I reviewed the clipboard manager Clipboard Master back in 2011 for the first and last time here on Ghacks. Back then I came to the conclusion that it was an excellent program and definitely a contender for the best Windows clipboard manager.
Clipboard Master 4.0 was released today, reason enough to take another look at the program and publish a review of it here on Ghacks.
Clipboard Master greets with you a quick setup wizard after installation that displays configuration options based on your selection of a configuration on the first screen. You may select simple, default or professional and get a different base configuration based on that selection.
The wizard acts as a tutorial of sorts as well that highlights important features and lets you modify some as well. It lists the main keyboard shortcut to open the clipboard list (Win-V) and lets you change it, select the default paste mode (with or without formatting), and whether you want the global context menu to be available or not.
The program sits quietly in the system tray area after the initial configuration.

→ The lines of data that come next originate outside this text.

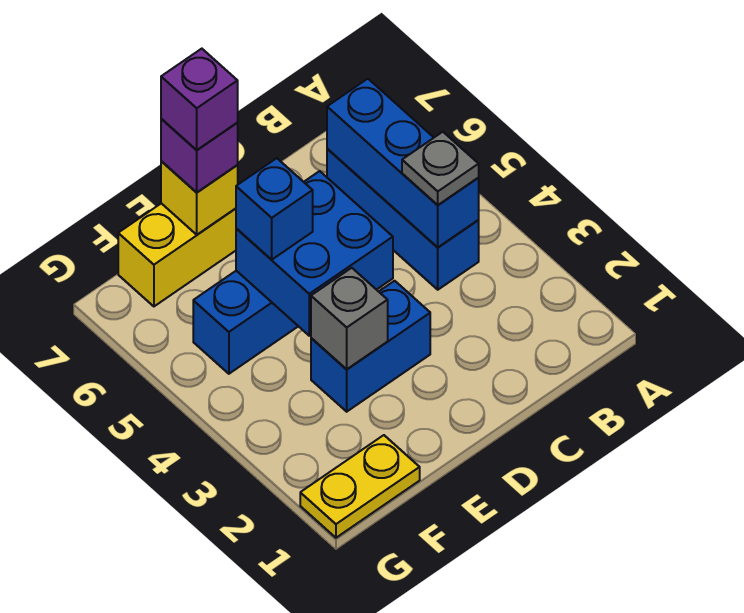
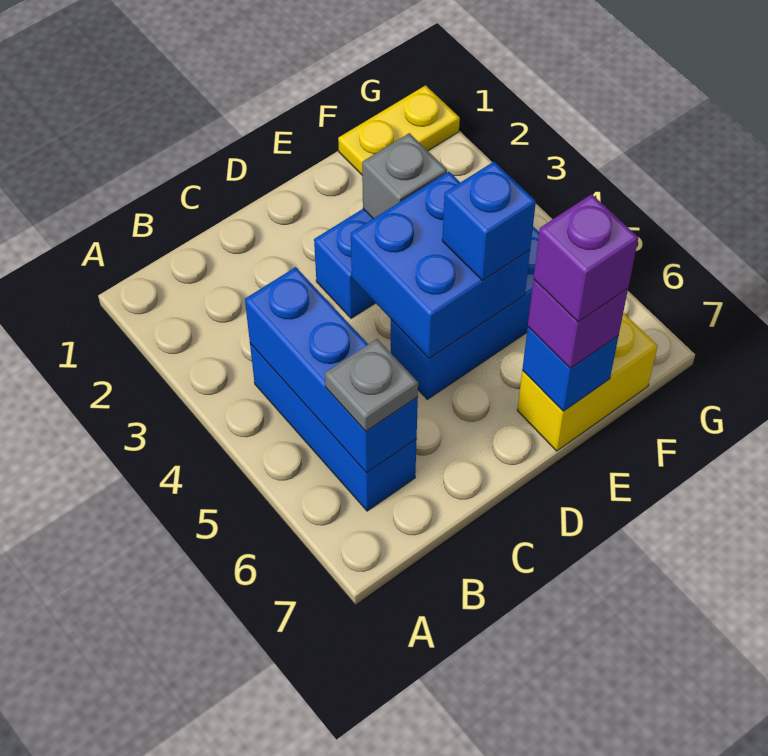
grey plate B4 level 3 -> grey plate B6 level 3
yellow brick E7 level 2 -> blue brick E7 level 2

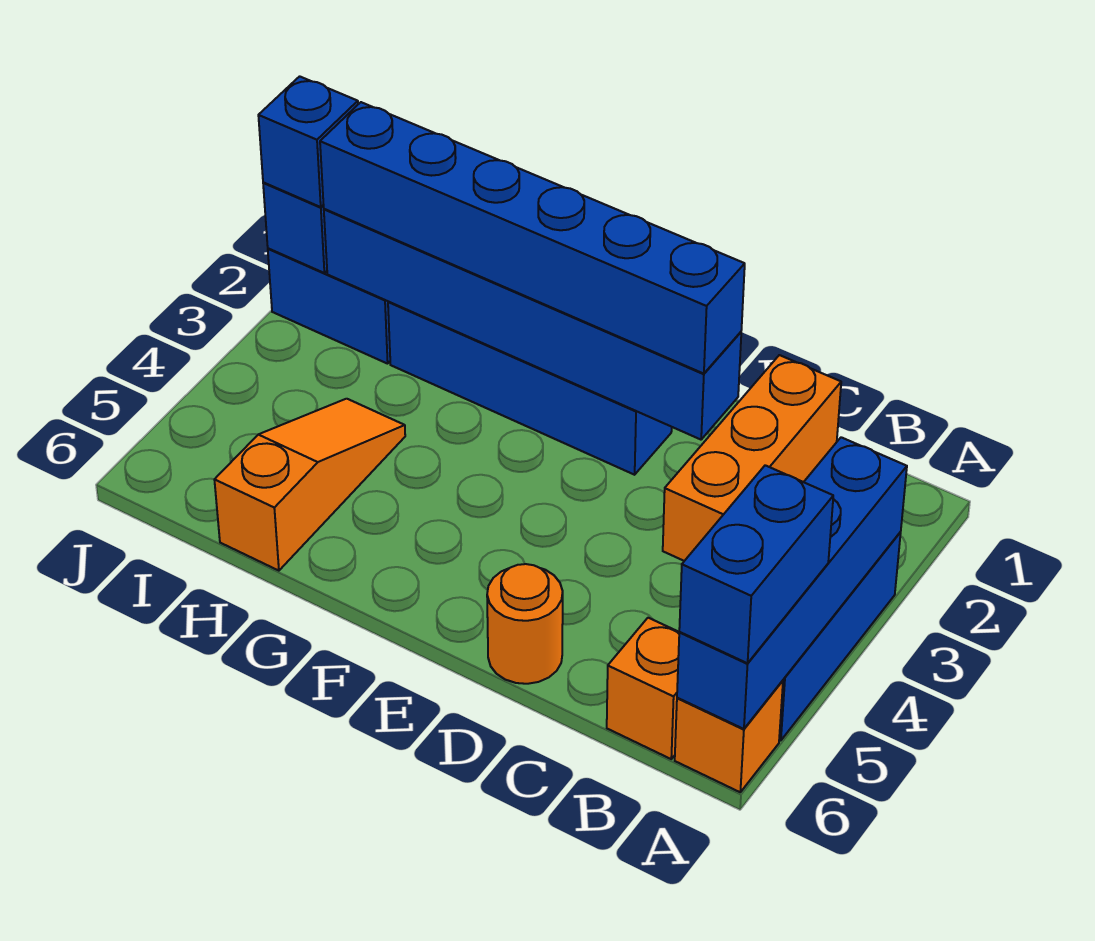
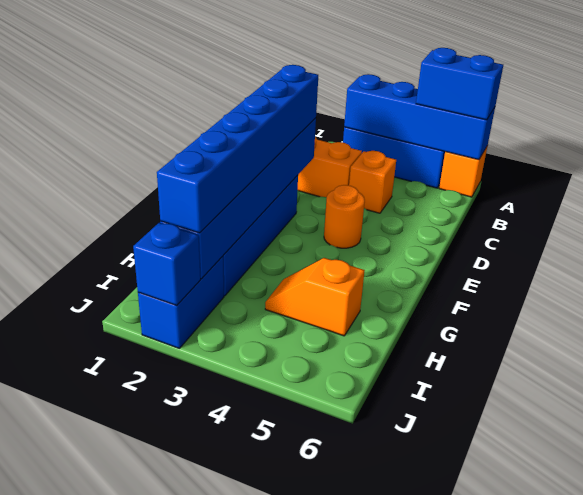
orange brick B6 level 1 -> orange brick C4 level 1
orange round brick D6 level 1 -> orange round brick E4 level 1
orange slope H4:H6 level 1 top 6 -> orange slope H4:H5 level 1 top 5
blue brick J2 level 3 -> none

You control it either with hotkeys or by using the mouse. Hit Windows-v for instance and the list of recent clipboard entries is displayed on the screen so that you can copy and paste entries from it.

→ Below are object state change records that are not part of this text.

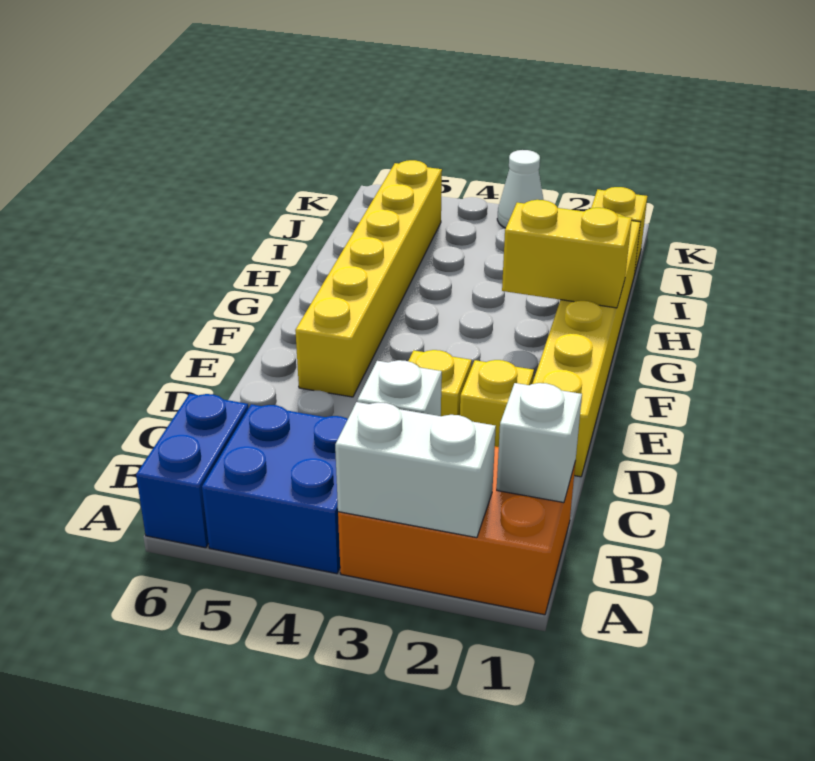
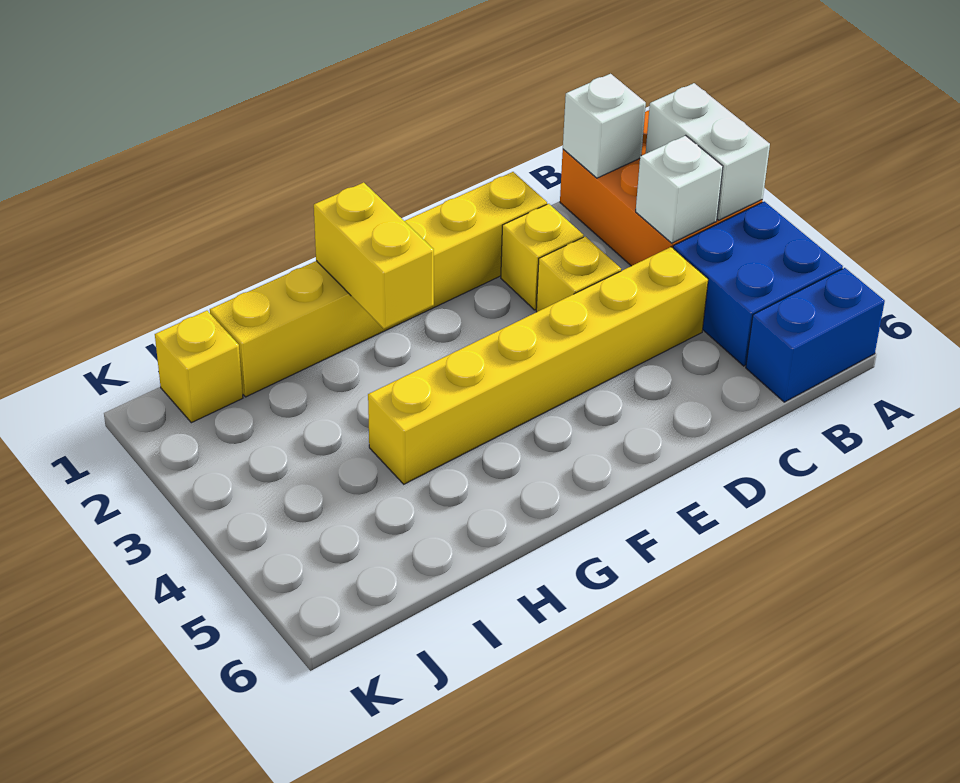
yellow brick E5:J5 level 1 -> yellow brick C4:H4 level 1
white cone K3 level 1 -> none

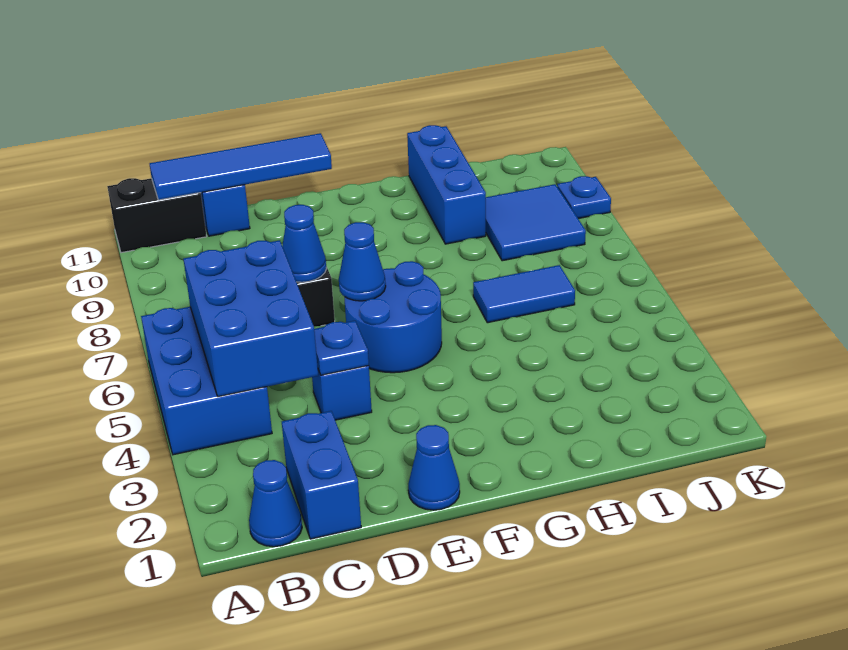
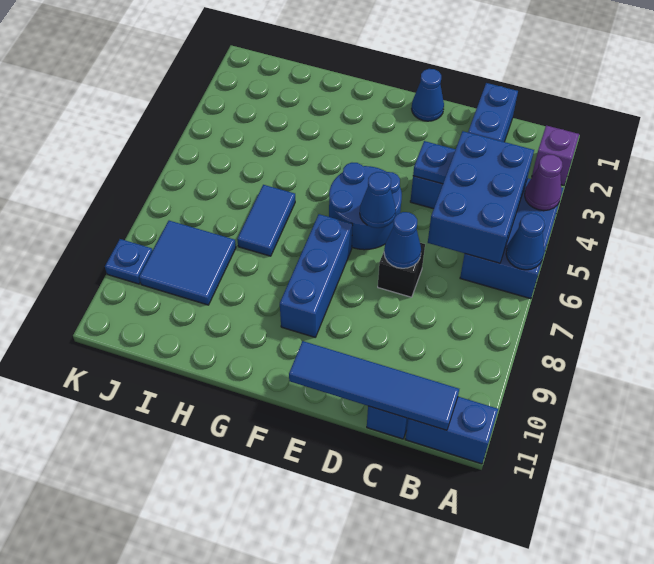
none -> purple brick A2 level 1
none -> purple cone A4 level 2
black brick A11:B11 level 1 -> blue brick A11:B11 level 1
blue cone B1 level 1 -> blue cone A6 level 2
blue tile H6:I6 level 1 -> blue tile H6:H7 level 1
blue brick H9:H11 level 1 -> blue brick F7:F9 level 1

This too works with the mouse by clicking on entries and with the keyboard but typing the line number of the entry you want to paste.

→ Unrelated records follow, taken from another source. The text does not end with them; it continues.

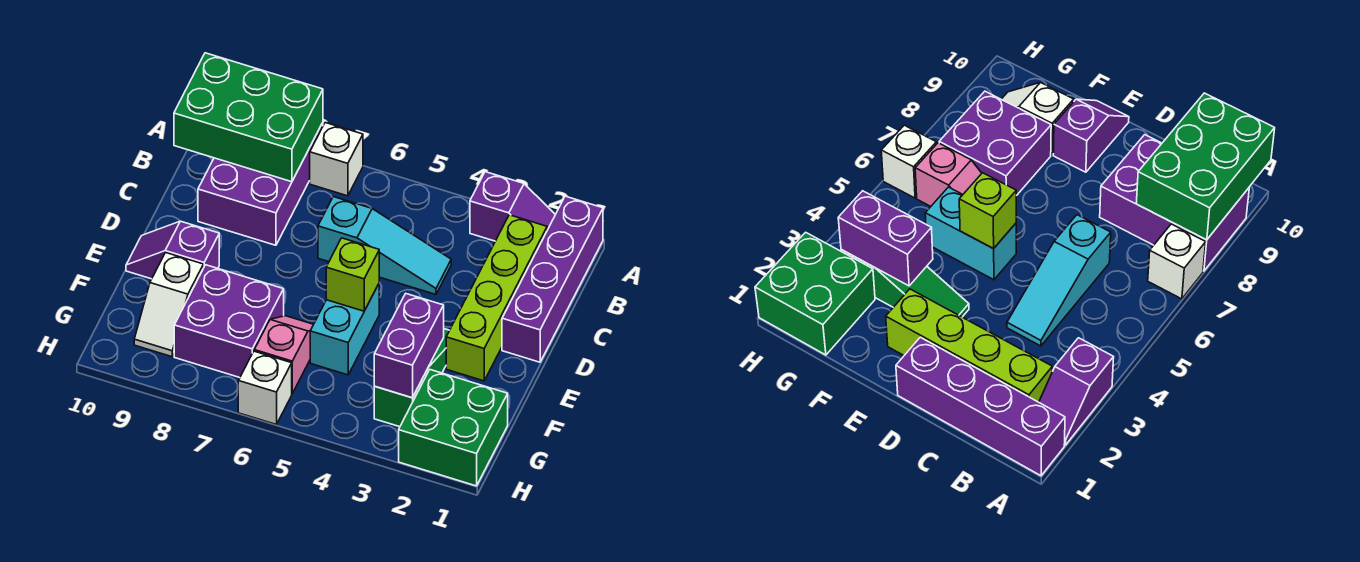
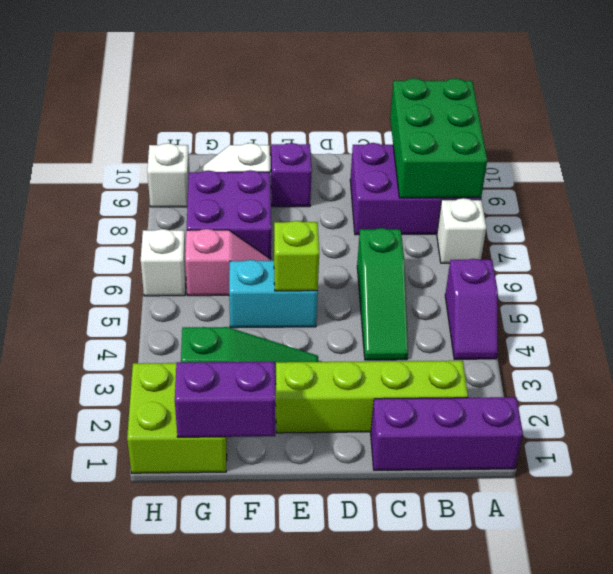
purple brick A1:D1 level 1 -> purple brick A1:C1 level 1
purple slope A2:A3 level 1 top 3 -> purple slope A4:A5 level 1 top 5
cyan slope C4:C6 level 1 top 6 -> green slope C4:C6 level 1 top 6
purple brick F3:G3 level 2 -> purple brick F1:G1 level 2
green brick G1:H2 level 1 -> lime brick G1:H2 level 1
none -> white brick H9 level 1

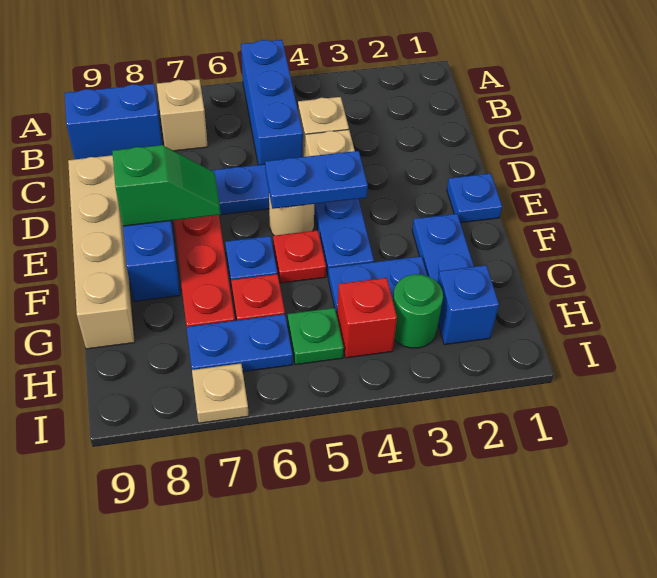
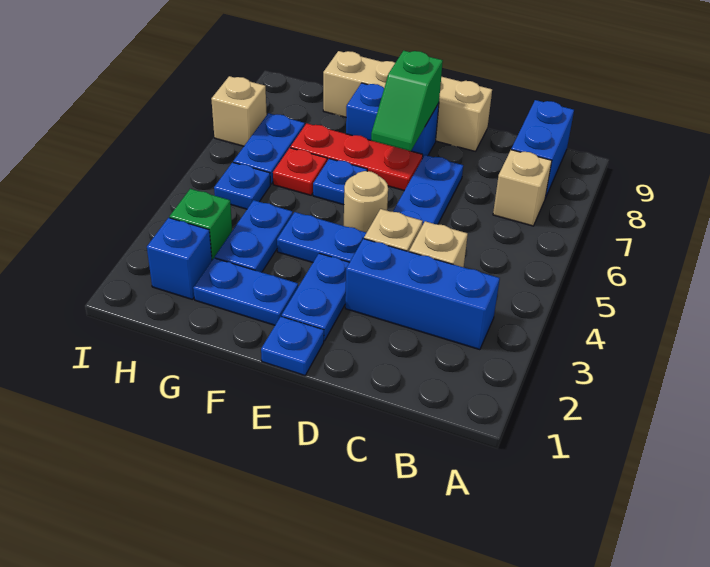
blue brick A5:C5 level 1 -> blue brick B3:D3 level 1
blue plate E4:E5 level 2 -> blue plate E2:E3 level 1
red plate F5 level 1 -> none
green round brick H3 level 1 -> green brick H3 level 1
red brick H4 level 1 -> none
green plate H5 level 1 -> blue plate H5 level 1
tan plate I7 level 1 -> tan brick I7 level 1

While we are at it, Clipboard Master ships with a truckload of keyboard shortcuts that you can modify in the program settings. It supports global hotkeys that work system-wide, for instance the previously mentioned Winodws-v key and so-called Flexikeys that work only in select applications or programs, for instance to use Ctrl+# to convert to UTF8 in editors.
A new feature that was added by the author after the review in 2011 is screenshot functionality. To use it, simply hit the print-key on the keyboard to draw a rectangle on the screen using the mouse.
The feature is more powerful than the Snipping Tool that ships with Windows as it can be used to take screenshots of windows (with or without scrolling), individual elements and freehand (rectangular).
Even better, you can configure the program to open a program afterwards directly, for instance an image editor. The picture is saved to the clipboard automatically as well so that you have access to it regardless of that decision.
Another new feature is the Password Safe. It enables you to save passwords and usernames in encrypted form. The module supports the copying and pasting of login data using the Windows-w shortcut. While the author mentions that data is saved in encrypted form, detailed information about encryption schemes and algorithms are not provided.
While those two features are certainly major ones, additional features of interest were added by the author. To name a few:
There is lots to explore, especially if you are a new user but also for users who tried the version back in 2011 but have not used the clipboard manager since. For some, it may even be overwhelming in the beginning but since you can turn off many features (screenshots) or ignore them instead (password vault), there is little need for that.
Clipboard Master is certainly one of the best clipboard managers for Windows. The updates released since our initial review back in 2011 have improved it a lot and the author managed to introduce them without sacrificing the program's low resource usage for that (sub 10 Megabyte of RAM).
If you are looking for a clipboard manager with an impressive set of features, this is the tool you want to try first.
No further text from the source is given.